Toute histoire commence un jour, quelque part. Situation initiale, passion guimauve, trahisons tordues, nœud de problèmes comme on aimerait pas en vivre ; des hauts et des bas, des déclarations un peu gauches, des tirages d’affaires adroits, une chevauchée épique qui présage des ébats et un final en color motion sur du Etienne Daho. Objectif : vous arracher un « c’était hyper sympa, on a passé un super moment » chargé en émotions lors de vos dîners entre amis.

Bien sûr, il y a aussi l’histoire avant l’histoire. Le brouillon. Les bavardages. Les tâches d’encres sur papier buvard, les erreurs, les digressions et les écarts d’âges. Mais ça, on ne la montre pas.
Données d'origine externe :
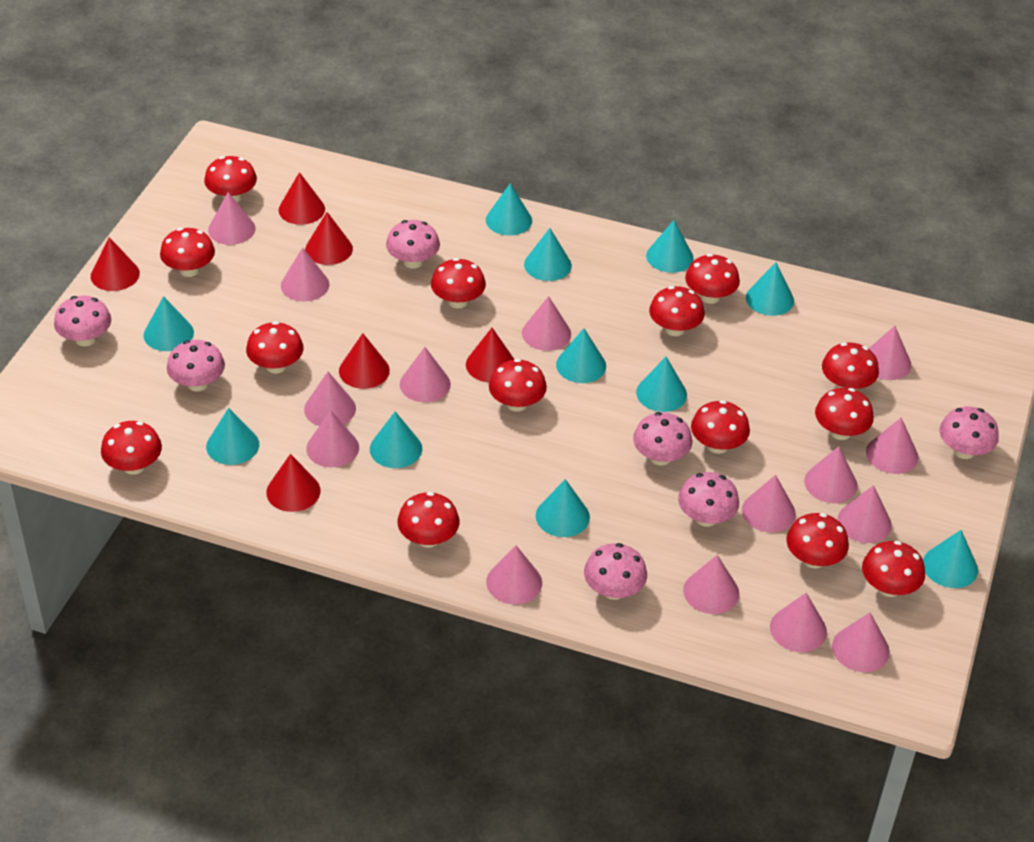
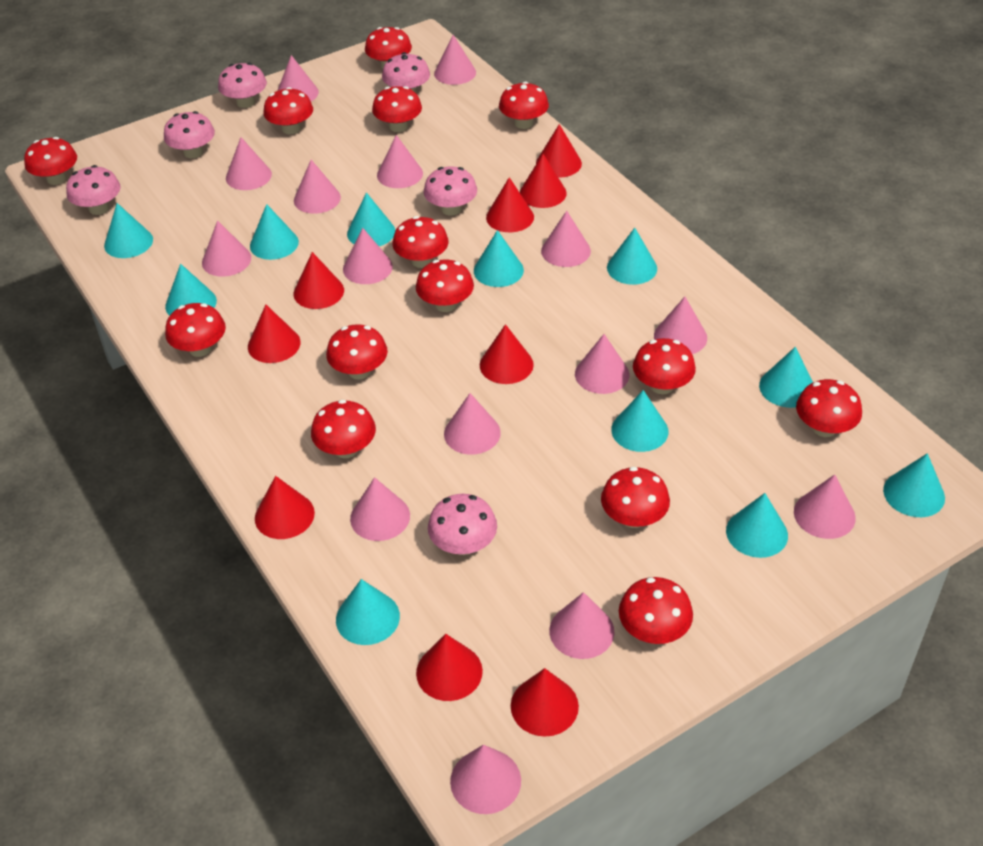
pink mushroom: 7 -> 6
red cone: 6 -> 9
Personne n’aurait envie de se faire livrer une version des 147 prototypes de son lave-vaisselle « pour mieux comprendre l’objet ».

Vous vous imaginez recevoir une compilation des meilleurs couacs de votre chanteuse préférée ? Aucun intérêt. À la rigueur, les ratés, c’est bon pour les bêtisiers à la fin d’un film, pour voler la célébrité aux perchistes et maintenir dans l’ombre quelques obscurs figurants.

Et ça fait toujours du travail pour nos conservateurs de musées qui peuvent s’extasier une fois l’an de la découverte absolument exceptionnelle d’un gribouillis du Maître sous l’épaisse couche de peinture d’un tableau. Comme ils sont contents, alors, de nous bassiner en exhibant fièrement l’intimité de l’œuvre éternelle, de pointer du doigt les tentatives avortées, signes de la maturation créatrice du Génie. Oh ! le Maître était avant tout un homme, incertain et tâtonnant comme nous le sommes, nous, pauvres crapauds de fond de mare ! C’est important de ménager le bonheur des autres, ça fait grandir par procuration.

Comme on n’a pas toutes les clés pour accéder à leurs univers, ça reste une idée qu’on pourrait avoir. Un jour, en se trompant. Mais pourquoi pas. Il y a des moments fondateurs. Sans lesquels tout est flou. Des étapes indispensables qui nous habillent et nous témoignent. Qu’est-ce qui différencie un pompier d’un juge, d’un prêtre quand ils sont nus ?

Moi, sur le carnet de mon histoire, il y a quelques temps, toute écriture aurait été clairement illisible. Des pages entières gribouillées et noircies nerveusement, pour rien, jusqu'à transpercer le papier. Chaque point que je fais sur cette époque ressemble à une vilaine tâche d'encre. Sombre, indésirable, salissante.

Mais ça vous regarde pas vraiment. Penses-tu. Après tout, Blanche-Neige aurait très bien pu être une ado punk, qu’est-ce que ça pourrait bien vous faire ? Tant qu’elle trouve ça normal de vivre avec sept petits mecs dans une cabane au fond d’un jardin, qu’elle s’embrouille avec la folle à la pomme et que son mec arrive, en bon prince, juste trop tard pour être d’une quelconque utilité, on s’en fiche, non ?

C’est l’histoire qui compte, la rencontre, le mariage, pas les préparatifs.

Et justement, ma vie entière a pris un tournant quand j’ai rencontré Salim. À ma sortie du centre de réhabilitation et de formation où le juge m’avait placé, c’est à lui qu’on m’a confié. On avait à peine franchi les portes qu’il a allumé sa cigarette et qu’il m’a dit, très brut : « Écoute, ce que je t’offre maintenant, c’est une nouvelle vie. J’ai besoin de toi et tu vas m’aider, c’est tout. Je te prends un mois à l’essai. Les deux derniers, ils ont pas su s’adapter, et on les a renvoyés d’où tu viens. J’ai beaucoup d’attentes, et j’ai aucune envie de me coltiner un emmerdeur qui n’en fasse qu’à sa tête. C’est clair ? »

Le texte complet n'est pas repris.